Cast irons are carbon-iron alloys with the carbon contain 2% to 4.5% carbon. Although the maximum solubility of carbon in solid solutions in 2.0%, carbon is even more soluble in liquid iron.
Cast irons have comparatively low melting points and are very fluid in the molten state. For these reasons, such alloys can be cast directly into moulds to form complicated shapes which require little machining to make them suitable for use in engineering structures. However, because of the variety of structures it is possible to produce during solidification and heat treatments, a remarkably wide range of property combinations is possible.

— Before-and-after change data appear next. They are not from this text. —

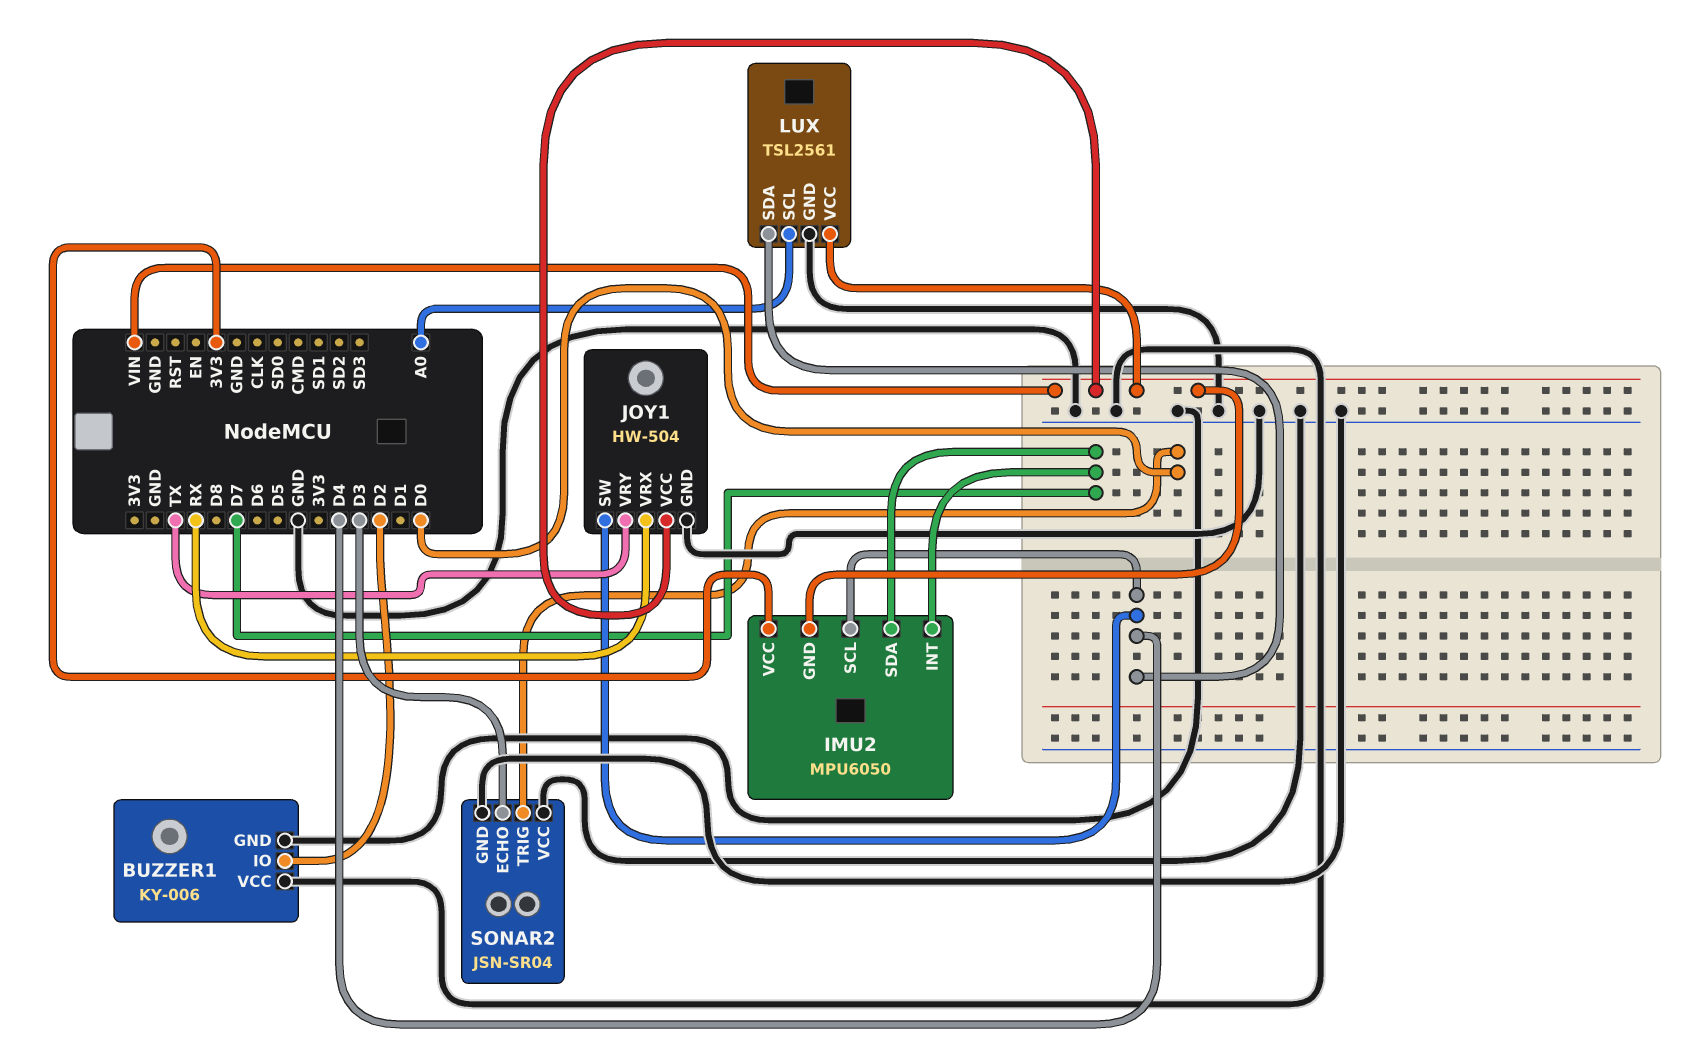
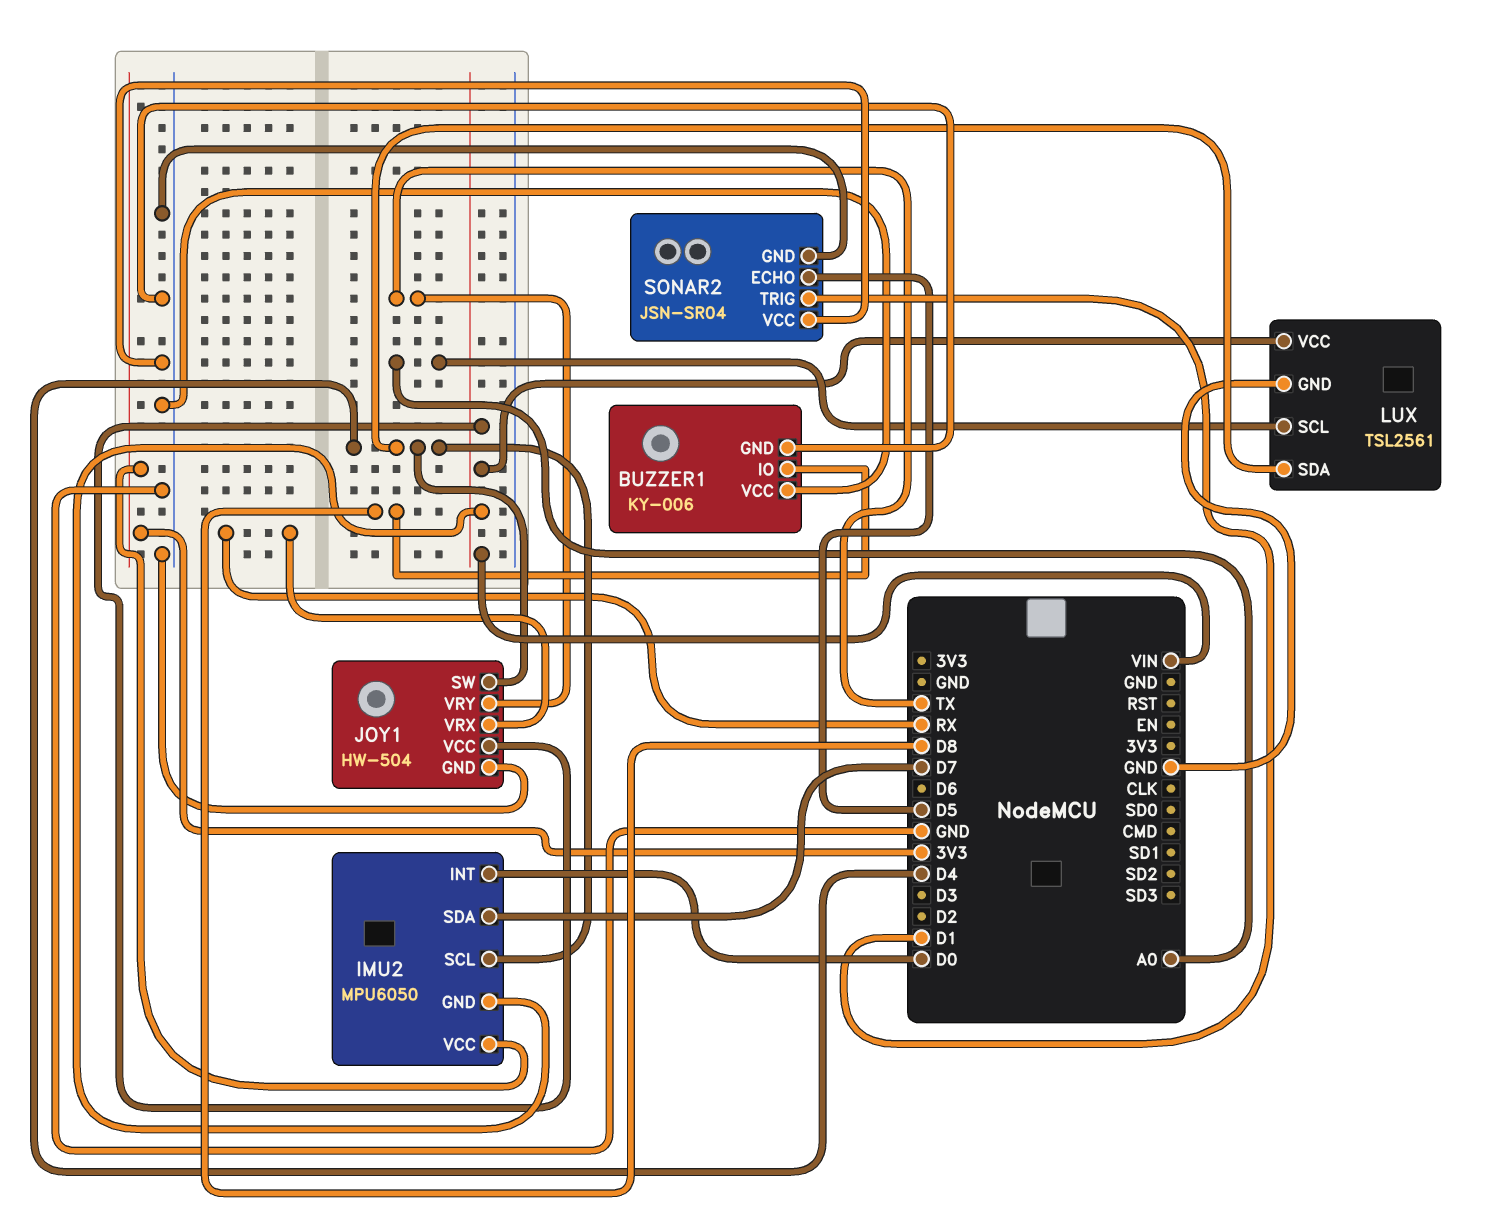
BUZZER1 pin IO: D2 -> D8
IMU2 pin INT: D7 -> D0
SONAR2 pin ECHO: D3 -> D5
SONAR2 pin TRIG: D0 -> D1

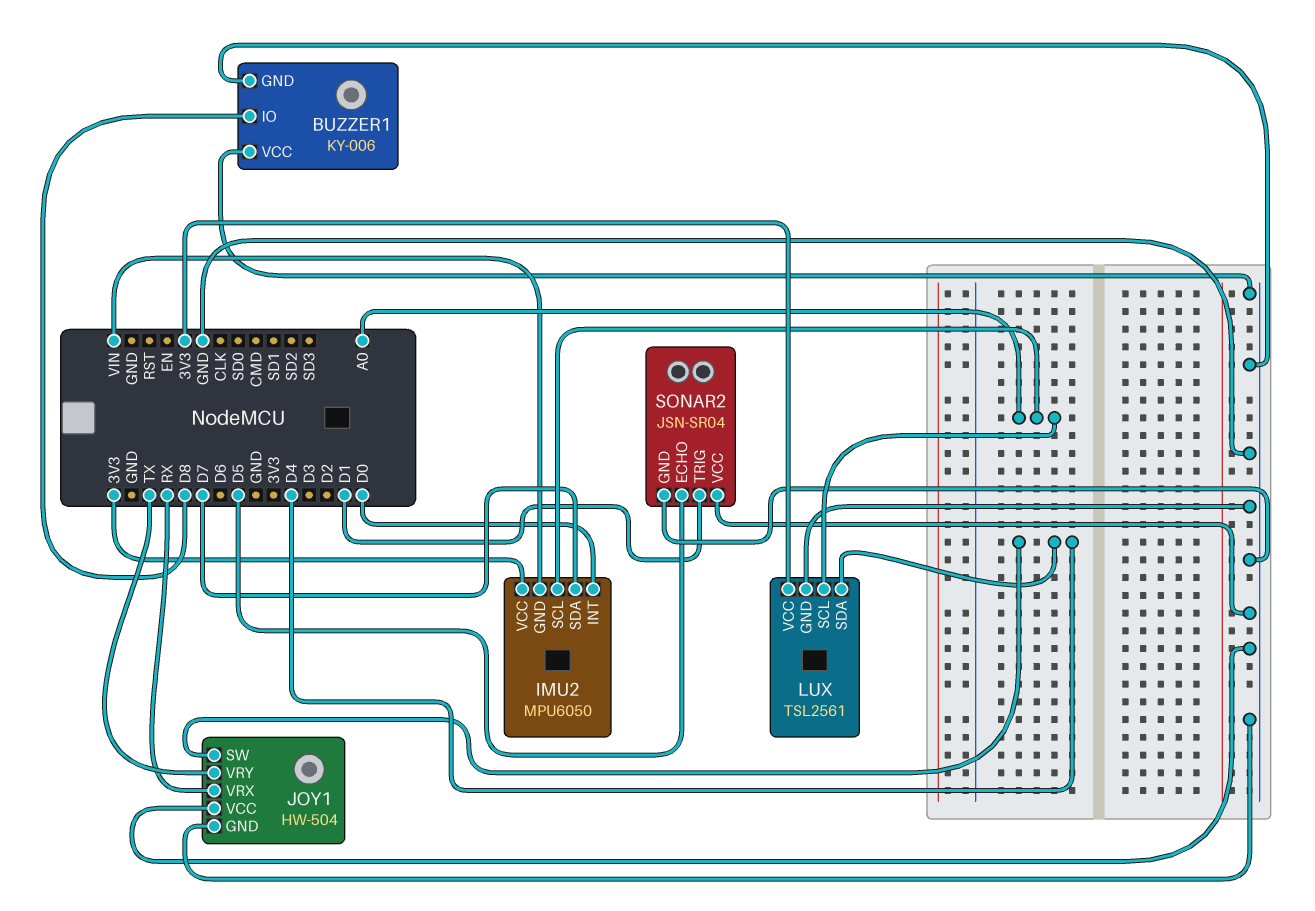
IMU2 pin SCL: D4 -> A0
JOY1 pin VCC: VIN -> GND
LUX pin VCC: VIN -> 3V3

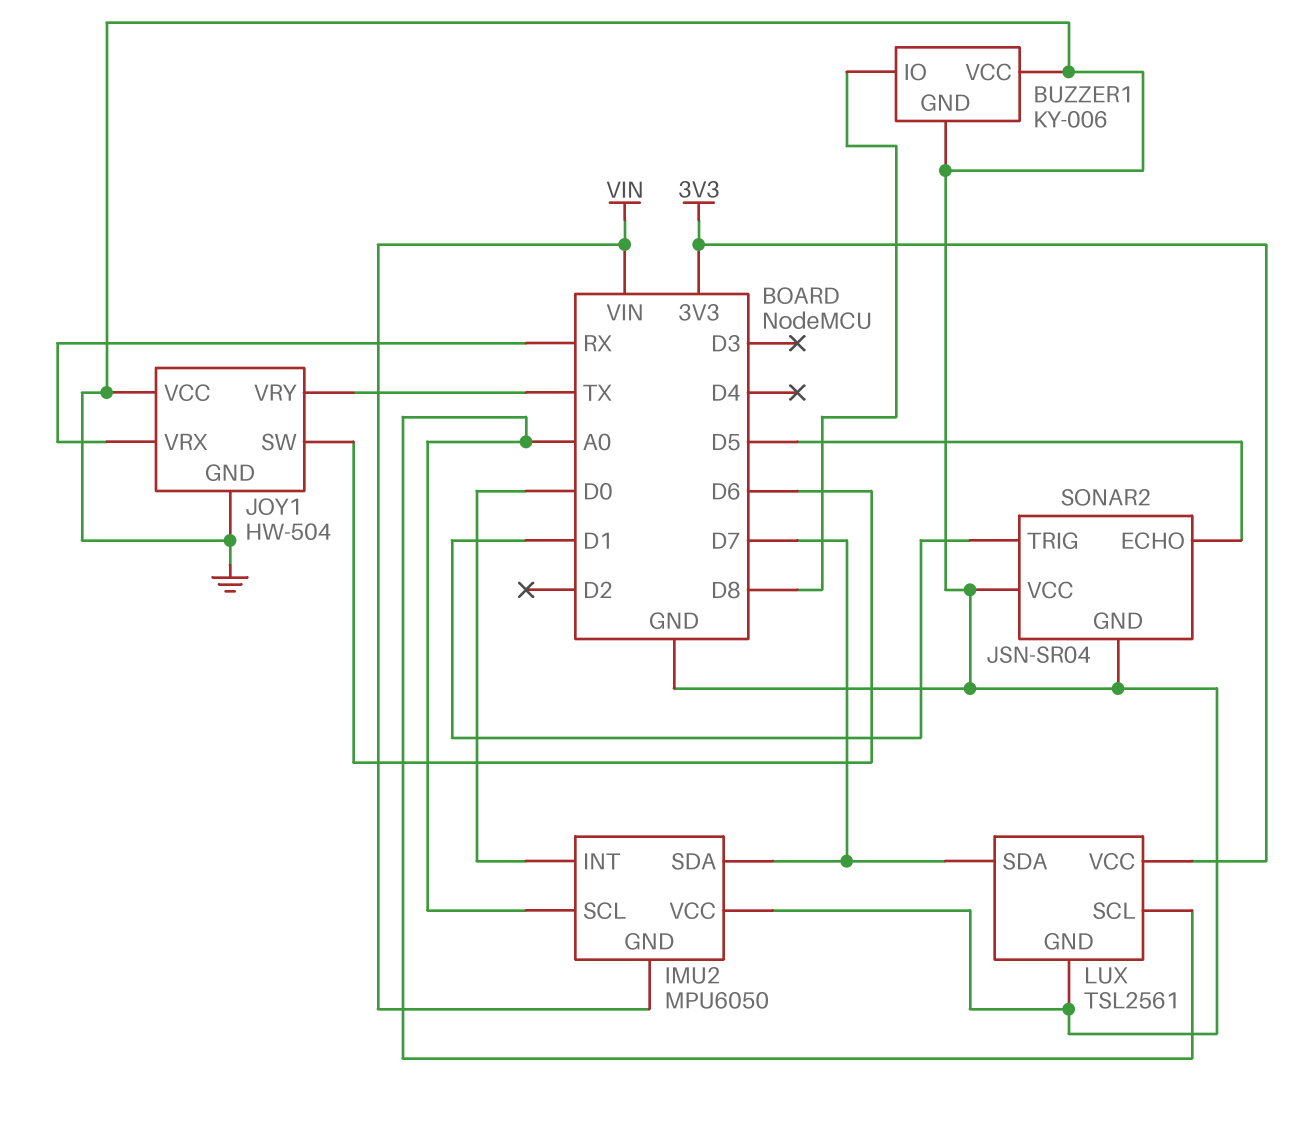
IMU2 pin VCC: 3V3 -> GND
JOY1 pin SW: D4 -> D6
LUX pin SDA: D4 -> D7

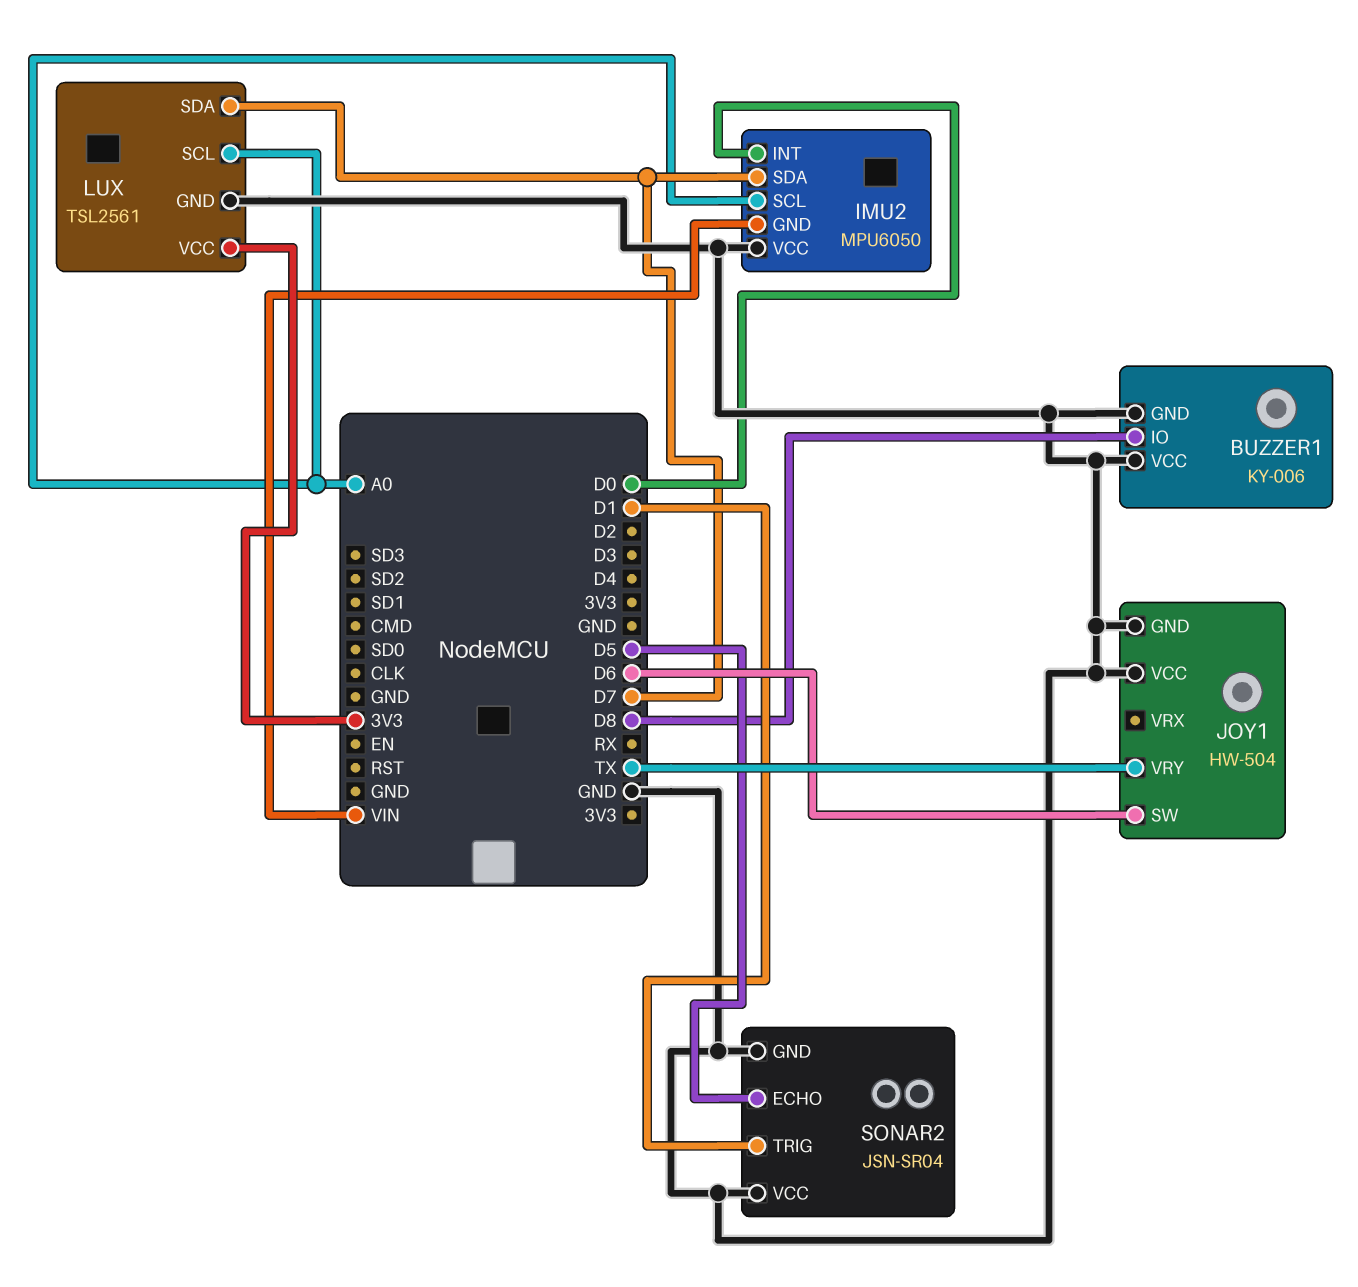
JOY1 pin VRX: RX -> none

As cast irons solidify, any carbon in excess of 2% comes out of solution as graphite and a compound of iron and carbon of composition Fe3C known as cementite. The brittle, needle-like crystals of cementite, as well as the flakes of graphite, weaken the structure in which they are held. For this reason, cast irons are usually brittle. However, with appropriate alloying agents, such as cerium or magnesium, the graphite can be made to precipitate in a spheroidal form that affects the strength and ductility to only a minor degree. If required, the formation of graphite can be suppressed in favour of cementite, making the material harder and more wear-resistant. Cast irons can be even further modified by heat-treatment to produce castings which are as strong and tough as many steels (i.e., the malleable cast irons).
There are so many variations of composition and treatment that a full description of cast irons is beyond the scope of this text, but they have been and will continue to be valuable engineering materials.